It is startling to read a book published in 1965 which concludes with the prediction that things will soon look up for the Argentine economy, provided the Marshall Plan succeeds. The explanation is that Quintero Ramos’ work was a doctoral thesis of 1950 which for some reason was published fifteen years later without any revision by the author in the light of the many statistics and analyses which have appeared in the meantime.

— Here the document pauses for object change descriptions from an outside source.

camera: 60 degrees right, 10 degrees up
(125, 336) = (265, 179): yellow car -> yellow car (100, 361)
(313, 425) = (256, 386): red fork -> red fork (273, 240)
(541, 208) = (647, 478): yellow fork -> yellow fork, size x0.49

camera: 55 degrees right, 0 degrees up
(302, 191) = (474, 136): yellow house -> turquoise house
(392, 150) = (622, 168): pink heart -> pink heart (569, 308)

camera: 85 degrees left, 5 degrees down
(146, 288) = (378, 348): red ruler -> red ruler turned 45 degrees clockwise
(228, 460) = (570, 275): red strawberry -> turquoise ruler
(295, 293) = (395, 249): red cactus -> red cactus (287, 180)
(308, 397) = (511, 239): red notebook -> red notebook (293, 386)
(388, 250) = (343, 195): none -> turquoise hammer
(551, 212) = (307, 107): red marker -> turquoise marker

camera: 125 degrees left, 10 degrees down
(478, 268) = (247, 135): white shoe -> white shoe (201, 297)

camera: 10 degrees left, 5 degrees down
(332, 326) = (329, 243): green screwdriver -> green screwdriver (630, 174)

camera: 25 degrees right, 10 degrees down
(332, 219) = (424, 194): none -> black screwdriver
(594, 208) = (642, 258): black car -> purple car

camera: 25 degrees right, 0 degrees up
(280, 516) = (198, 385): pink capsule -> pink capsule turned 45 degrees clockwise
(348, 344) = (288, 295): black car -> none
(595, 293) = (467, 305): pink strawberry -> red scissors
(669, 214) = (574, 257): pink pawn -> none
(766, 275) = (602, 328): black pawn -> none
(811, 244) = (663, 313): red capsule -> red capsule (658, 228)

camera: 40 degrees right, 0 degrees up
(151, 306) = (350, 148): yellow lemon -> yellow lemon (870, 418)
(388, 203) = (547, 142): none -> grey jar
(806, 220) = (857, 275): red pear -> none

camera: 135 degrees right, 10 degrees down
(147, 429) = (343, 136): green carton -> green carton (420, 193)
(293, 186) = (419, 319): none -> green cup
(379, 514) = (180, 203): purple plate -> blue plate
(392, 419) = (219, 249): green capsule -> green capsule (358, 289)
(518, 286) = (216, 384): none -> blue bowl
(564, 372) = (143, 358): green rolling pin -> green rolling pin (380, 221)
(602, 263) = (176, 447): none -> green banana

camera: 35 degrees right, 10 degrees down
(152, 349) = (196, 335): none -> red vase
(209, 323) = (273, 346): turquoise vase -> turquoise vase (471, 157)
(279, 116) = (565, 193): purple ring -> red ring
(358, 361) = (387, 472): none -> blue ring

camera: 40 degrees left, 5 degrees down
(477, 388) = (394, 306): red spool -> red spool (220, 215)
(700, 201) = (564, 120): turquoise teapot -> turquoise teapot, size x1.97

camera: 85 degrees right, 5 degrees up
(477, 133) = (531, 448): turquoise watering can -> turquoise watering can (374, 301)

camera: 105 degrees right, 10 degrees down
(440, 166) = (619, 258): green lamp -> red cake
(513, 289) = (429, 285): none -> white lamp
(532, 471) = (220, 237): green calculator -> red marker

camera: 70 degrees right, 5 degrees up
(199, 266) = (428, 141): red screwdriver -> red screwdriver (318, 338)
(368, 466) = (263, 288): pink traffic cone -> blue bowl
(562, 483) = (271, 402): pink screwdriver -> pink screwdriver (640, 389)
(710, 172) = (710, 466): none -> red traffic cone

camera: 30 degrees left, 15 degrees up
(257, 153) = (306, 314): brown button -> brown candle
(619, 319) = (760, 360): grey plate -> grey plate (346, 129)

Perhaps this is just as well. The author’s methodology is preeminently to clip and paste. Chapter by tedious chapter, we follow the Argentine currency and banking institutions from colonial times to Perón, through a catalogue of monetary and banking legislation, interspersed with disconnected statistics and obiter dicta snatched piecemeal from treasury or bank reports and other histories. There are no systematic generalizations about the interaction between the monetary and real sectors of the Argentine economy or of the social and political forces influencing monetary policy at various phases of Argentine history—much less systematic efforts to validate such generalizations. We can guess, therefore, that a revision to include the eventful years since 1950 would have meant merely adding another chapter of cataloguing plus an uncritical mixture of other people’s generalizations. To those with a general knowledge of Argentine economic history, the book may be useful for its recitation of monetary and banking legislation. For analysis and interpretation of Argentine financial history, however, the reader will have to look elsewhere.